00:00Wacana Percepatan Pemilu Memanas, GCP berencana laporkan Budi Ari ke kepolisian.
00:06Suhu politik nasional kembali memanas menyusul beredarnya rekaman video
00:10yang memperlihatkan Budi Ari Setiadi berada di samping Presiden Ketujuh Republik Indonesia, Joko Widodo.
00:17Video tersebut tular lantaran memuat pembahasan mengenai wacana pergeseran momentum politik
00:22serta percepatan jadwal pemilu, yang dinilai banyak pihak berpotensi memicu kegaduhan publik.
00:29Kelompok Relawan Gerakan Cinta Prabowo atau GCP segera tegas menyatakan sikap
00:35untuk membentengi kepemimpinan Presiden Republik Indonesia Prabowo Subianto dari berbagai isu.

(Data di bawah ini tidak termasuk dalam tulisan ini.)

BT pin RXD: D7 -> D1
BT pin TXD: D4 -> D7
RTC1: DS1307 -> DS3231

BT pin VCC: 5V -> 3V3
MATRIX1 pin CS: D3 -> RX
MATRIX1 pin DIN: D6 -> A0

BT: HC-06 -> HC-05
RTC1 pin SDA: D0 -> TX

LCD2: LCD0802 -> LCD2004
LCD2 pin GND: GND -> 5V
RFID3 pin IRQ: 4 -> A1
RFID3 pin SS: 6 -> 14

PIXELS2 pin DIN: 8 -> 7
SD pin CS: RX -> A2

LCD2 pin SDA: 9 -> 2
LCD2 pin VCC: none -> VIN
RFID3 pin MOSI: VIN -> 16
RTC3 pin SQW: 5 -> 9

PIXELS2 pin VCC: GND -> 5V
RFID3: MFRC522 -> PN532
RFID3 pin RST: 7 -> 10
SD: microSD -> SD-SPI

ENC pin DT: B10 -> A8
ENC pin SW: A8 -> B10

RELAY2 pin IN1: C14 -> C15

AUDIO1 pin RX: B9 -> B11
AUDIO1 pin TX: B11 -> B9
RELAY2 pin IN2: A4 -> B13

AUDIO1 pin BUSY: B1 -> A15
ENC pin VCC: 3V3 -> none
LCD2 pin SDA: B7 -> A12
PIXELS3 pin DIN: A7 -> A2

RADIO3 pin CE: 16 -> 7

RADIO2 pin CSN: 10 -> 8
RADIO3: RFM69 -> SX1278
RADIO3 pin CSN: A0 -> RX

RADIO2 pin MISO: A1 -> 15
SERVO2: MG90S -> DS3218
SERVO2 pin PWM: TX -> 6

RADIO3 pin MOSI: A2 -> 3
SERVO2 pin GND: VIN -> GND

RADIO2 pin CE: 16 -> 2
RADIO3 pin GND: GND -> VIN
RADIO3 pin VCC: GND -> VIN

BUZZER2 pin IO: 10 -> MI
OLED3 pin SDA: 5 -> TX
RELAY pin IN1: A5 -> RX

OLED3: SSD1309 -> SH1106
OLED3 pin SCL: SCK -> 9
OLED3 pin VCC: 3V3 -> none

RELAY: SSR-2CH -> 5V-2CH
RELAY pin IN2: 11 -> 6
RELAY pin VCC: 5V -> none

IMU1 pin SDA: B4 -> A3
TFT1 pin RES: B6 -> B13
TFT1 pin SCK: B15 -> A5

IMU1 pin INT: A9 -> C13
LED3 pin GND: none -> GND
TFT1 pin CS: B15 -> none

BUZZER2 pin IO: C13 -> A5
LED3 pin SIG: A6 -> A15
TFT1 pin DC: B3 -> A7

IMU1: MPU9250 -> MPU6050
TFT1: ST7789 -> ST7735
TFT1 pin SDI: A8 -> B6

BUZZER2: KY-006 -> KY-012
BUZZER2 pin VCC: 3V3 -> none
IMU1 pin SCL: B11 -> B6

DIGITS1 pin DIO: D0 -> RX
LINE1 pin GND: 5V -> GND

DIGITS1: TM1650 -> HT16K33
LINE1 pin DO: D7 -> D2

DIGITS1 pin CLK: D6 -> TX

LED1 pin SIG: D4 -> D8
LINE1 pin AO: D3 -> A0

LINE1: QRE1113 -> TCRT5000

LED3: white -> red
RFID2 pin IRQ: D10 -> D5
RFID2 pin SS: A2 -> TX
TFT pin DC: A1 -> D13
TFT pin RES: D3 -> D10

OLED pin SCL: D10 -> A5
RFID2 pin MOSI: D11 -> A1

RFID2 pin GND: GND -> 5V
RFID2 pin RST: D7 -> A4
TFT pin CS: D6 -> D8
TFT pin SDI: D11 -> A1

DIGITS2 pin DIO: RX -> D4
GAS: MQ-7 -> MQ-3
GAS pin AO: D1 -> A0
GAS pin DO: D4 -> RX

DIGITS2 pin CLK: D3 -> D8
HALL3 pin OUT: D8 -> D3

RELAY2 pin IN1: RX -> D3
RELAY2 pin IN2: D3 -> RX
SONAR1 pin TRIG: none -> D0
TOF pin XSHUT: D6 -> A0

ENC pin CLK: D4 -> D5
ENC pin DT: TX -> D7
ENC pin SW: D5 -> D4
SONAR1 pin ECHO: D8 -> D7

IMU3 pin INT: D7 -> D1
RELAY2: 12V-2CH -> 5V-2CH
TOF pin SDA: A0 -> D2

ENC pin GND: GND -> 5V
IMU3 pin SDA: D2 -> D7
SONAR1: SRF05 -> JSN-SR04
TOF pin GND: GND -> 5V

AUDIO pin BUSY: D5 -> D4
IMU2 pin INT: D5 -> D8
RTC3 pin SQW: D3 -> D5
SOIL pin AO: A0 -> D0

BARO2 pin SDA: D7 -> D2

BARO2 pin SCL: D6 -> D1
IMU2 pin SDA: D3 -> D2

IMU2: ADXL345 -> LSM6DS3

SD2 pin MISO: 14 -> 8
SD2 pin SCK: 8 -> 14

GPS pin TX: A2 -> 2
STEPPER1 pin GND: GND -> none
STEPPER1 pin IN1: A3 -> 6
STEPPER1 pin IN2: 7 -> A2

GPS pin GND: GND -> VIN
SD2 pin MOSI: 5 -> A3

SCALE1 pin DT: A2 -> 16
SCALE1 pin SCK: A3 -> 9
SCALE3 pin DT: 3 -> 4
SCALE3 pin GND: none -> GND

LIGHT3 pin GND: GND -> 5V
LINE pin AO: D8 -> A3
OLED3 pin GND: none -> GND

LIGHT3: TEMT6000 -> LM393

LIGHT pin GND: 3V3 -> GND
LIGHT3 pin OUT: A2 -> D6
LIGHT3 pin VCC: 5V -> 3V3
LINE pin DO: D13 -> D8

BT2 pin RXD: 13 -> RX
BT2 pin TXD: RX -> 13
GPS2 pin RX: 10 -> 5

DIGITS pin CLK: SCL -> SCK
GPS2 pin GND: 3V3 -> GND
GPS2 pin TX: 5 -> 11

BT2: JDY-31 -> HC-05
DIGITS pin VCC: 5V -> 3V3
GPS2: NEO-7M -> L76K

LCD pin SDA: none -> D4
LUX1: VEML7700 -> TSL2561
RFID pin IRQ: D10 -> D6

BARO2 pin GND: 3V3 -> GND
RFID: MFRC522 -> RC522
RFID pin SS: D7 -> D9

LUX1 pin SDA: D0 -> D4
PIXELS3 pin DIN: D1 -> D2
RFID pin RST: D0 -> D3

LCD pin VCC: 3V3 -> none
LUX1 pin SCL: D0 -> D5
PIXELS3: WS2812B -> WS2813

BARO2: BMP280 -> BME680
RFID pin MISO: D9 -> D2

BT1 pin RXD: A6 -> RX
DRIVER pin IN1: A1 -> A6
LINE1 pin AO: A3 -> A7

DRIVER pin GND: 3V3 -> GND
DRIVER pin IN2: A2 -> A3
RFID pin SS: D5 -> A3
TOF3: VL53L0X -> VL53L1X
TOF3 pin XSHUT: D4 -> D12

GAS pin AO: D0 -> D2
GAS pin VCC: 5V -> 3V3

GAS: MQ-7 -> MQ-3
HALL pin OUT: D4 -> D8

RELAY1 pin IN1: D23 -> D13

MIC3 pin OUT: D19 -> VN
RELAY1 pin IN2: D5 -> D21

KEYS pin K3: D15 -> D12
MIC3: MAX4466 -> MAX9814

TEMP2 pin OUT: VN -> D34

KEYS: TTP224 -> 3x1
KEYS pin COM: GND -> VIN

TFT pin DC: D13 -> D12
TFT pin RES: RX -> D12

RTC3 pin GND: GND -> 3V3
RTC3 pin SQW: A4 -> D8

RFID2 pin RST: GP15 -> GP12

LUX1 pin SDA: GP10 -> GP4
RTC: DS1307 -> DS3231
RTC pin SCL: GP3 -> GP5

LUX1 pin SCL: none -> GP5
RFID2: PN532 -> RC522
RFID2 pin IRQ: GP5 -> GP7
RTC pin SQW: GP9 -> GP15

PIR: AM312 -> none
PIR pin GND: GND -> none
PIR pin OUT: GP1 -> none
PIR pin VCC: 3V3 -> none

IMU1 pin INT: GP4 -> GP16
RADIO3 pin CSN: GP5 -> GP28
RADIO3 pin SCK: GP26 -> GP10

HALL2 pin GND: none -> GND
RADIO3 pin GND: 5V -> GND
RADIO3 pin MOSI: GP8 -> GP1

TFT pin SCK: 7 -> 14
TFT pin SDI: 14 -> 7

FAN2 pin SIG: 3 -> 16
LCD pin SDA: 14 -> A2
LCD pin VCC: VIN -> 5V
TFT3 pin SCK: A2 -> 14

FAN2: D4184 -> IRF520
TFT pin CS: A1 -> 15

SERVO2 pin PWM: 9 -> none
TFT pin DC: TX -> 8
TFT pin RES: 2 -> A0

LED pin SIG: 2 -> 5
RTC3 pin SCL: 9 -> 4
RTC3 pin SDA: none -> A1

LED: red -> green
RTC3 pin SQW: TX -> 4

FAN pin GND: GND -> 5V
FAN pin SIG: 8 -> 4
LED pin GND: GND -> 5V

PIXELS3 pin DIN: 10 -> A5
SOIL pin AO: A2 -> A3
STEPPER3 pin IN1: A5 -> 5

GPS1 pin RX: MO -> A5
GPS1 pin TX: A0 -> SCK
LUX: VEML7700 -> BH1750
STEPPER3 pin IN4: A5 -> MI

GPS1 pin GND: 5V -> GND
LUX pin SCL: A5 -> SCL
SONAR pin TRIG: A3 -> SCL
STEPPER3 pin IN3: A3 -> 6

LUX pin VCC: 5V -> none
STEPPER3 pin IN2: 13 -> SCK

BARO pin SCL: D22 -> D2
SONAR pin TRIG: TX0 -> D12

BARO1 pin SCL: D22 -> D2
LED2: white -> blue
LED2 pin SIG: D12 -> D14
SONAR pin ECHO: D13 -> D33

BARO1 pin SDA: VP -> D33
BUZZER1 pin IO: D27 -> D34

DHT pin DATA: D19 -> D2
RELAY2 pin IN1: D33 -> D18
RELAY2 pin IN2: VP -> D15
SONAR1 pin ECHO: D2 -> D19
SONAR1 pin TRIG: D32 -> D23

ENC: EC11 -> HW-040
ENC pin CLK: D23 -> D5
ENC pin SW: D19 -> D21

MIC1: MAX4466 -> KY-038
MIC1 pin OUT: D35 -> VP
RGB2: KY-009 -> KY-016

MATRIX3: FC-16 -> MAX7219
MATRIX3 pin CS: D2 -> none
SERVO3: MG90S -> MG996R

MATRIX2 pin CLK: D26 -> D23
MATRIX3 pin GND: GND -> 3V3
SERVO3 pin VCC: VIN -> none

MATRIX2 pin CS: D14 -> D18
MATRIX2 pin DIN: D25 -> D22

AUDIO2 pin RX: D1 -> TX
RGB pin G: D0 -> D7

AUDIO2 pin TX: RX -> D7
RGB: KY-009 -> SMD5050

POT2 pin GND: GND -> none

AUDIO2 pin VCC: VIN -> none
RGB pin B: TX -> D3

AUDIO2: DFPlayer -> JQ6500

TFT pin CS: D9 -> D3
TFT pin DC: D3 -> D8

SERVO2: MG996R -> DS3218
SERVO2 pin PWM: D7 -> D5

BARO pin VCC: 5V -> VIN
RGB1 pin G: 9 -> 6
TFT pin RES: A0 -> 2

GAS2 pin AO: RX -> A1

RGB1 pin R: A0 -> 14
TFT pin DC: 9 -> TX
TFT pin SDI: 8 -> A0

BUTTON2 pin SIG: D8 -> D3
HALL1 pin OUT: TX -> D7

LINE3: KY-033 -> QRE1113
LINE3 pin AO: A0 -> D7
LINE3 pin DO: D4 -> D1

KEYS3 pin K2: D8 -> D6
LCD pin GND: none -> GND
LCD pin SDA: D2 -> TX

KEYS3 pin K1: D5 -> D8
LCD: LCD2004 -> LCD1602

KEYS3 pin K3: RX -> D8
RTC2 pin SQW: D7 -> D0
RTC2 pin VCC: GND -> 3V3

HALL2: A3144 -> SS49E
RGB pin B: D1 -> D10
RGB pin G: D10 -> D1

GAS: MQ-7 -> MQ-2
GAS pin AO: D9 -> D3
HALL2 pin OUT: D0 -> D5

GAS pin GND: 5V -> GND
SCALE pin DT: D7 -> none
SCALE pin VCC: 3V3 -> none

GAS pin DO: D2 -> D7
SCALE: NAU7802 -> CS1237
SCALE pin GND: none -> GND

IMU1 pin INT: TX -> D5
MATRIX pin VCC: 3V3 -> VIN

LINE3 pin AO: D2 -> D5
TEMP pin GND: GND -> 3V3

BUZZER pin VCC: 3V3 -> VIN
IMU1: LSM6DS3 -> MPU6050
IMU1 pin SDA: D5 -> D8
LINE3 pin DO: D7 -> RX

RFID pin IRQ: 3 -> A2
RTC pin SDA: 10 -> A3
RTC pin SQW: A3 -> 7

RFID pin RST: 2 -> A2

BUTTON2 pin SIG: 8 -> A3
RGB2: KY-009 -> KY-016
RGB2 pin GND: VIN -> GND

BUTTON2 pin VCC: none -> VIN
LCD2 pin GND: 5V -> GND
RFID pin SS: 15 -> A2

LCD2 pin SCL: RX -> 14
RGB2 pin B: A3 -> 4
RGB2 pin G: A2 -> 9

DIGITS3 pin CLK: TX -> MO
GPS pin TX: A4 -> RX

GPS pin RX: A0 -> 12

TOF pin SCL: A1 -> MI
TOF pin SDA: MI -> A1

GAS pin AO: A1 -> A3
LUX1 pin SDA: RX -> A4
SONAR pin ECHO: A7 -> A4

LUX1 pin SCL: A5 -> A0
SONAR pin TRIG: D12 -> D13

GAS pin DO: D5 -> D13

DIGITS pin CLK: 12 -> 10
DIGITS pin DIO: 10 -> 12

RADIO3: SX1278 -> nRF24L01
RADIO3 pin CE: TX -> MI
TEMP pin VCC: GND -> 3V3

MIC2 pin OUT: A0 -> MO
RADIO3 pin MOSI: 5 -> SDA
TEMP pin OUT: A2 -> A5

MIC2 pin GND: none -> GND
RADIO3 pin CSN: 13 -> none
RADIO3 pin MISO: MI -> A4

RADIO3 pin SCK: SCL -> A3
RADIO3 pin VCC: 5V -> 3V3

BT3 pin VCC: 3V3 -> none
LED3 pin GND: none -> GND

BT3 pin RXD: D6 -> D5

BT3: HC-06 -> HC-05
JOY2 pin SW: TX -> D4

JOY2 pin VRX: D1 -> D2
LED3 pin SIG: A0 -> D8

00:40Ketua Umum GCP, Hakurniawan, menilai serangkaian wacana yang muncul dalam beberapa bulan terakhir bukanlah sebuah kebetulan.
00:49Saat ditemui di Cibinong pada minggu 30 Agustus 2026,
00:53ia menduga adanya gerakan terstruktur yang sengaja dirancang oleh pihak-pihak tertentu
00:58untuk membangun narasi negatif serta mendegradasi citra Presiden Prabowo.
01:03Oleh karena itu, Kurniawan mengimbau seluruh jajaran relawan di tingkat pusat hingga daerah
01:09untuk merapatkan barisan guna mengawal program kerja pemerintah agar tidak terganggu.
01:14Sebagai garda terdepan, GCP menegaskan komitmennya untuk membela integritas Presiden Prabowo dalam jangka panjang,
01:20termasuk siap pasang badan mengawal pemerintahan hingga 2029 maupun mendukung kelanjutan di periode kedua.
01:28Tidak sekedar memberikan pertanyaan lisan, GCP berencana menempuh jalur hukum untuk memberikan efek jeren.
01:34Tim hukum GCP telah melakukan kajian mendalam terhadap konten video yang beredar
01:38guna mengidentifikasi unsur pelanggaran hukum di dalamnya.
01:42Hasil diskusi dengan tim hukum GCP, Bapak Doni, menyepakati bahwa mereka akan resmi melaporkan pernyataan Budi Ari ke Bares Krim
01:51Mabes Polri dalam waktu dekat.
01:53Langkah konstitusional ini diambil sebagai bentuk tanggung jawab relawan dalam mencegah informasi menyesatkan.
02:00Di tengah situasi politik yang dinamis, GCP mengimbau masyarakat untuk tetap tenang,
02:05tidak mudah terprovokasi oleh potongan video tanpa konteks utuh,
02:09serta menjaga kepercayaan publik terhadap institusi negara.